Sharon de Souza rode across Burrard Bridge for the very first time yesterday - in the designated bike lane. "I was a pedestrian earlier," she said. An artist by profession, Ms. de Souza said it was time people chose more sustainable ways of getting around. "Biking is great for you and it's also a great exercise," she said.
The city closed off the west curb lane toward Kitsilano to traffic and designated a bicycle lane. The east sidewalk, earlier shared by both pedestrians and cyclists, is now designated for bicycles going into downtown; barriers separate both bike lanes from car traffic.
Pedestrians have to use the west sidewalk to walk in either direction on the bridge, which annoyed a few.
Shannon Yelland, who walks on the bridge twice a week, said the designated bike lane is a good idea but it's harder now. She counted five traffic signals she and her walking partner had to cross to get to the west sidewalk.
The last time the city experimented with closing off a traffic lane to a designated bike lane was in 1996 - the project was shelved after a week. Mr. Robertson, who wants to make the bridge safer for cyclists and pedestrians, pushed to try the same option again and is optimistic the trial will be a success this time.
A motorist yelled profanities at the mayor as he spoke to the media at the south end of the bridge in the morning but cyclists greeted him with applause.

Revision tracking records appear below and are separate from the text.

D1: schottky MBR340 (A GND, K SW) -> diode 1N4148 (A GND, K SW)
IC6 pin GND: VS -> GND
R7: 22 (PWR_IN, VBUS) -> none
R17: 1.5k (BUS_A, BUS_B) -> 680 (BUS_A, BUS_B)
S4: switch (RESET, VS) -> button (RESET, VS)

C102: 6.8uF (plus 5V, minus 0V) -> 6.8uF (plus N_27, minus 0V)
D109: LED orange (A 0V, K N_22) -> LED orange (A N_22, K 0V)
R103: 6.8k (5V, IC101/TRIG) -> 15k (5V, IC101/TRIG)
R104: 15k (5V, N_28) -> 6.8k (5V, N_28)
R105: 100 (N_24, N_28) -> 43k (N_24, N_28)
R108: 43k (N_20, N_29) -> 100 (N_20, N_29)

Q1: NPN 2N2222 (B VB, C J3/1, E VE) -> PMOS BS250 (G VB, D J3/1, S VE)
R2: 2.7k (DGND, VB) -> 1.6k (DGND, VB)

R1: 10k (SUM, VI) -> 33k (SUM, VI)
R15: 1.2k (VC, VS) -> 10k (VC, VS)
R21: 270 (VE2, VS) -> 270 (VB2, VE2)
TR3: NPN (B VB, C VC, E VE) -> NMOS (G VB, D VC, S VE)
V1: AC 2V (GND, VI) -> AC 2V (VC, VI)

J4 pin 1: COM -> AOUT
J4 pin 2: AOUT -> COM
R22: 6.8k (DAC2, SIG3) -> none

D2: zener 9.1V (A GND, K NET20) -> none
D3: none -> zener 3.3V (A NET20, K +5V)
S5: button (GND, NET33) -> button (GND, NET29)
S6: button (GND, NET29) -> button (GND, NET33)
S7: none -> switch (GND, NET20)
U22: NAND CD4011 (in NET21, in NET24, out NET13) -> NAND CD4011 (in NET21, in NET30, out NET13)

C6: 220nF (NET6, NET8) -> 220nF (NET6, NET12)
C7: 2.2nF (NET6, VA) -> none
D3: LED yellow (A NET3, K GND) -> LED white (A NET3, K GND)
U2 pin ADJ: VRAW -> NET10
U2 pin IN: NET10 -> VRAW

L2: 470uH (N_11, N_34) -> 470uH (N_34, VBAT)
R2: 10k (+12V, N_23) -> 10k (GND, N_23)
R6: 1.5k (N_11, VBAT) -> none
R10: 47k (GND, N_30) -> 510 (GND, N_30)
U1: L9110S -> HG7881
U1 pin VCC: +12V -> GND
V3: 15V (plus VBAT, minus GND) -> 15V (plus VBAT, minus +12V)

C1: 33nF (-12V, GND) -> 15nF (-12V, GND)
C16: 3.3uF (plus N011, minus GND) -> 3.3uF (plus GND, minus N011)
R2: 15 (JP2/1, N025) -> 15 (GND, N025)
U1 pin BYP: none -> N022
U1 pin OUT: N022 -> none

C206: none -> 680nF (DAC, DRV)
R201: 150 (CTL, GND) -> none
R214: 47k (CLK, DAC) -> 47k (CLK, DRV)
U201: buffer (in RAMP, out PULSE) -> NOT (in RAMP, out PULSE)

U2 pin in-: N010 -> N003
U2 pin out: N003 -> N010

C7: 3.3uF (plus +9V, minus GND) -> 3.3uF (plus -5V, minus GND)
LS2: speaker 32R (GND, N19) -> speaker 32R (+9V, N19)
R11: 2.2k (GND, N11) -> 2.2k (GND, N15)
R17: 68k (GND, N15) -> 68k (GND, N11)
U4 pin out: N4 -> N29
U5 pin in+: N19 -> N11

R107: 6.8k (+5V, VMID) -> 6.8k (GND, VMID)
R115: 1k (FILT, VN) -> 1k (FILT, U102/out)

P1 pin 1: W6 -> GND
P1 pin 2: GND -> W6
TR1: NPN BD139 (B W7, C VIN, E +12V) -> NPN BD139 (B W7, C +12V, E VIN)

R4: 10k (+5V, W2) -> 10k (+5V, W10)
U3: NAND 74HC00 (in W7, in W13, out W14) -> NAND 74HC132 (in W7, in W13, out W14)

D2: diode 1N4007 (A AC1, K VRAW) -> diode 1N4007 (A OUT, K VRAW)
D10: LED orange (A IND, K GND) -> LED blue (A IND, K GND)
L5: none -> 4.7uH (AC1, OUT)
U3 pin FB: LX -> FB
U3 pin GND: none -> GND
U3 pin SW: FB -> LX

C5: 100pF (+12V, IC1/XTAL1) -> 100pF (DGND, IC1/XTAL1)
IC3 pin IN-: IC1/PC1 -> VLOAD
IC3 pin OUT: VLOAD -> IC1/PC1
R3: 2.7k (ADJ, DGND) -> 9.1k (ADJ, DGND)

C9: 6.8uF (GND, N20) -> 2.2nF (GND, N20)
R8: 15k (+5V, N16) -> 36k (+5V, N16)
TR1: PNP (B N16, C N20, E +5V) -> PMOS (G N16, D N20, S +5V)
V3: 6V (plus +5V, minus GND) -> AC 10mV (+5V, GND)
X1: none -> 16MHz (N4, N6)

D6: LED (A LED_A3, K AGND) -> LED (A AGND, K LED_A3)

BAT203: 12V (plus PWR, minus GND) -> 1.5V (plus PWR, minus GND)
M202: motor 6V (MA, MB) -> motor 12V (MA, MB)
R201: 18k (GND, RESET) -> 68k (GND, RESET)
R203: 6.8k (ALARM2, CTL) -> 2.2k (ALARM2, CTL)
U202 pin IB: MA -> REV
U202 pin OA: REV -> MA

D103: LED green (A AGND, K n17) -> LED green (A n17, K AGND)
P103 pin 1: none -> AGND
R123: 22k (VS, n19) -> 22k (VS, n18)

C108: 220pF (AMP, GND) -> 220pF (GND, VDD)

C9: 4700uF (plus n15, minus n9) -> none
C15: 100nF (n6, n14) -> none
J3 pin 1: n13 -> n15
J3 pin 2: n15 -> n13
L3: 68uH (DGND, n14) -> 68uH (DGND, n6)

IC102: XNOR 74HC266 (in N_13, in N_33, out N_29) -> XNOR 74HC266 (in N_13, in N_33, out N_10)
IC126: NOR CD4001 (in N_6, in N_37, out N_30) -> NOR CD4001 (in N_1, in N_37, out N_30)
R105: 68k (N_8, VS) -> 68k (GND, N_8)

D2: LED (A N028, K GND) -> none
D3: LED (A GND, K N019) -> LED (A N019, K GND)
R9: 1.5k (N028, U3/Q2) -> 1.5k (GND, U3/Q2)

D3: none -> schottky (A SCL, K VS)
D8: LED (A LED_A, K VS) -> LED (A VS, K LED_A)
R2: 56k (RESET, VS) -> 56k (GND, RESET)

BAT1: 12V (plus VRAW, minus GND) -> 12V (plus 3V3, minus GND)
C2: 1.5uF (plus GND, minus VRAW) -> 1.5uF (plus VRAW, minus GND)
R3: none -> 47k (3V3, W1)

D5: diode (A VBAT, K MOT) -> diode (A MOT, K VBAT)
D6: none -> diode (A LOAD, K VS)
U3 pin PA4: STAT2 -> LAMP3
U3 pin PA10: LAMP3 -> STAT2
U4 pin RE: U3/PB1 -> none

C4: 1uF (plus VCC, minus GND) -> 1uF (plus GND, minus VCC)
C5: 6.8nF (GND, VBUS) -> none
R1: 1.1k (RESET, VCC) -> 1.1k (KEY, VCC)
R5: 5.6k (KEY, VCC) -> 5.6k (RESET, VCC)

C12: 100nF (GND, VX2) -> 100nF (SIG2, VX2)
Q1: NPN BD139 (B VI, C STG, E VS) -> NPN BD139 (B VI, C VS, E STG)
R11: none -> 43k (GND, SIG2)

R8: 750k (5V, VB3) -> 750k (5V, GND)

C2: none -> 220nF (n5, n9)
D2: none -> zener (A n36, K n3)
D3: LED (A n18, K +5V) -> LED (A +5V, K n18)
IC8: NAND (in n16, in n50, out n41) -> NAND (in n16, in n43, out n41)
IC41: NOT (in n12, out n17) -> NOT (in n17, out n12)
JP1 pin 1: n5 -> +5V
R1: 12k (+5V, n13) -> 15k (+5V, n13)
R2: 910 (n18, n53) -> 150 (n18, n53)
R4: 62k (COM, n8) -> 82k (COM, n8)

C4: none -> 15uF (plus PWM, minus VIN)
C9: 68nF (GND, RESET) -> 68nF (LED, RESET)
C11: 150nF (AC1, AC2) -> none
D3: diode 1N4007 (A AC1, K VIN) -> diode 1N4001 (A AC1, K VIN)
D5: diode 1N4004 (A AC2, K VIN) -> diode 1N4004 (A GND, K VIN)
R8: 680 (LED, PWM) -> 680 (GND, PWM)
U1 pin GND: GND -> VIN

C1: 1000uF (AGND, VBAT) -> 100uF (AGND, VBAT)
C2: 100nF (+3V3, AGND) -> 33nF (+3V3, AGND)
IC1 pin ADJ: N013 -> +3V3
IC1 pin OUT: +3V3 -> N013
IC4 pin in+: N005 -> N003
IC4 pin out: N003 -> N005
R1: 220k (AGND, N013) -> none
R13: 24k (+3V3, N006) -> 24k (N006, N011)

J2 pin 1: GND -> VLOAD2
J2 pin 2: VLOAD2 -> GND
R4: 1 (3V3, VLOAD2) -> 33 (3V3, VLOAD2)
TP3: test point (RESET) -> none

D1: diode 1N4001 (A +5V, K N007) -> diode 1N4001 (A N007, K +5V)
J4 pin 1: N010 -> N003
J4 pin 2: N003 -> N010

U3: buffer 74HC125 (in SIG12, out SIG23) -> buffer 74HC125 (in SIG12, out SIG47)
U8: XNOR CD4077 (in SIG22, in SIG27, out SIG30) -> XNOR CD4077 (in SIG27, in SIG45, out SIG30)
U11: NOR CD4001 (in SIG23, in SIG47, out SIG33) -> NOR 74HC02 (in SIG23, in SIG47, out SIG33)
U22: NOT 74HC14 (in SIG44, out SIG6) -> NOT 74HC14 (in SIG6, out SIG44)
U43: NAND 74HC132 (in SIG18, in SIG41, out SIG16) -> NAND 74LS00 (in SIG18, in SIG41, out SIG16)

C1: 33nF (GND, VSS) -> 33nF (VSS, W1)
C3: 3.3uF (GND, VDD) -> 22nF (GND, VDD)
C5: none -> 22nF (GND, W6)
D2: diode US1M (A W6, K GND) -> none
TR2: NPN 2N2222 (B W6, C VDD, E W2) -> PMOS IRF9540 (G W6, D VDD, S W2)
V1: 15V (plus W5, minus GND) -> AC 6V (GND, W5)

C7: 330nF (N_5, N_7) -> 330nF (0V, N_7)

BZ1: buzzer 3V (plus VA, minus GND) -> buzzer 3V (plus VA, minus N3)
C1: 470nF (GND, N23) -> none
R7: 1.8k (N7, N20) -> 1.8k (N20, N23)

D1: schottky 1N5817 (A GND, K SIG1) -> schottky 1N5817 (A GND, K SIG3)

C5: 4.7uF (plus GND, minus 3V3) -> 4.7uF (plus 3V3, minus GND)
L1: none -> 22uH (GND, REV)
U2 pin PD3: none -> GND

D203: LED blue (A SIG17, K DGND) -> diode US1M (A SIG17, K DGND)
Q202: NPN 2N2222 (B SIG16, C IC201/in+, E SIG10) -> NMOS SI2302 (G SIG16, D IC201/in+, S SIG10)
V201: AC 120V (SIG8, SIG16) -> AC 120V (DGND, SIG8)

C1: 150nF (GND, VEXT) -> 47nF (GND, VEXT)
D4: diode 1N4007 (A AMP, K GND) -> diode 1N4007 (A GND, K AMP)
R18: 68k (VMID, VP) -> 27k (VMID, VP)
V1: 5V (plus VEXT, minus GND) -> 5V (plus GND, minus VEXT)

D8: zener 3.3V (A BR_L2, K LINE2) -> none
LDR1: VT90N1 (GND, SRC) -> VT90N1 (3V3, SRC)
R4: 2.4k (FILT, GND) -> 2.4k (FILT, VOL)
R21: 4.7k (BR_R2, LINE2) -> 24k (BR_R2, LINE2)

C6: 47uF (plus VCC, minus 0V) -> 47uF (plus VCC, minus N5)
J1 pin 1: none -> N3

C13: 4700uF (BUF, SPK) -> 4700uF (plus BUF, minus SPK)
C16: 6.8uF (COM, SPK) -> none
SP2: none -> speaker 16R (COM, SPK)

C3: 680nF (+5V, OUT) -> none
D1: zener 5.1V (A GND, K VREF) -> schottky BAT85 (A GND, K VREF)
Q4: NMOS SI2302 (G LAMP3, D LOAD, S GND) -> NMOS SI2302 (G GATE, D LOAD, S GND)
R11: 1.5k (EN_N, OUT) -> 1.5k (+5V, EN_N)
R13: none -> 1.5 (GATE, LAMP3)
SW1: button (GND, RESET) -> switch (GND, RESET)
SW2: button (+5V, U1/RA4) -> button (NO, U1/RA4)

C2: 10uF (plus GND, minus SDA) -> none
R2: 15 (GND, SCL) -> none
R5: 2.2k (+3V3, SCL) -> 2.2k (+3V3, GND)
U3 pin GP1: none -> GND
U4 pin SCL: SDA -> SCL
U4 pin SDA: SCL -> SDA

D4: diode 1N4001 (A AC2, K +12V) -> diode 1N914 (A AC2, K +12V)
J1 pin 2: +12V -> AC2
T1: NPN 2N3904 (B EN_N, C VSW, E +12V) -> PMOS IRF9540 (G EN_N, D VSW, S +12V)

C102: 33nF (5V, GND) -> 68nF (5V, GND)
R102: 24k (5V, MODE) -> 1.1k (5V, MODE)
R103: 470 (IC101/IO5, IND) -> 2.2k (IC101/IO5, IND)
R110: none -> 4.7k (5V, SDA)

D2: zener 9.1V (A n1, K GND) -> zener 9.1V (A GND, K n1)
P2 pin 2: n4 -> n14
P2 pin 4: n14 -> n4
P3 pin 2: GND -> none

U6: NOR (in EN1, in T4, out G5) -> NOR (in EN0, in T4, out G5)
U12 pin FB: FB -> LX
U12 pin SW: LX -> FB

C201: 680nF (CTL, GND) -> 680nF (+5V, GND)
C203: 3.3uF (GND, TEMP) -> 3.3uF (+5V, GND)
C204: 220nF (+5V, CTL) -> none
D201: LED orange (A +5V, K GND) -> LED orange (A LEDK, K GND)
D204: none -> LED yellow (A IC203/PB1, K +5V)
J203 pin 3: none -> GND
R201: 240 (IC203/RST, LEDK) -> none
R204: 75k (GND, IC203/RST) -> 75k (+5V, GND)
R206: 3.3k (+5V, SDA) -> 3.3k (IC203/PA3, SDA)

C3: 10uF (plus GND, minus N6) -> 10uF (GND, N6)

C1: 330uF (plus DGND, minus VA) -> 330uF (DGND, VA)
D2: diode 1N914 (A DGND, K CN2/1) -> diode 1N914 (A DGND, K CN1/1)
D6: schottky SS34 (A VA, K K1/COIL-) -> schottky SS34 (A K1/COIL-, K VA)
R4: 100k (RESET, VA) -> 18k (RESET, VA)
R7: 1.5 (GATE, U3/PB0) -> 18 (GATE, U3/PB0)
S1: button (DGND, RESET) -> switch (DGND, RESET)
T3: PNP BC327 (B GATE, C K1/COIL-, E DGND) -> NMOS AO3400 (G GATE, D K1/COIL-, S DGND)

City councillors and members of the governing Vision Vancouver civic party also rode their bikes in the newly designated bike lane.
Mr. Robertson said the city is committed to try the bike lane experiment for at least three months and if it doesn't work, officials will consider other options, such as widening the bridge sidewalks or possibly a dedicated new bridge for cyclists and pedestrians. But he said these options will come with a bigger price tag and will take longer.
"It's just a matter of allocating space fairly and ensuring everyone can use the road and sidewalk safely," Mr. Robertson said.
He said a safe commute and the number of cyclists using the designated lanes will decide the success of the trial.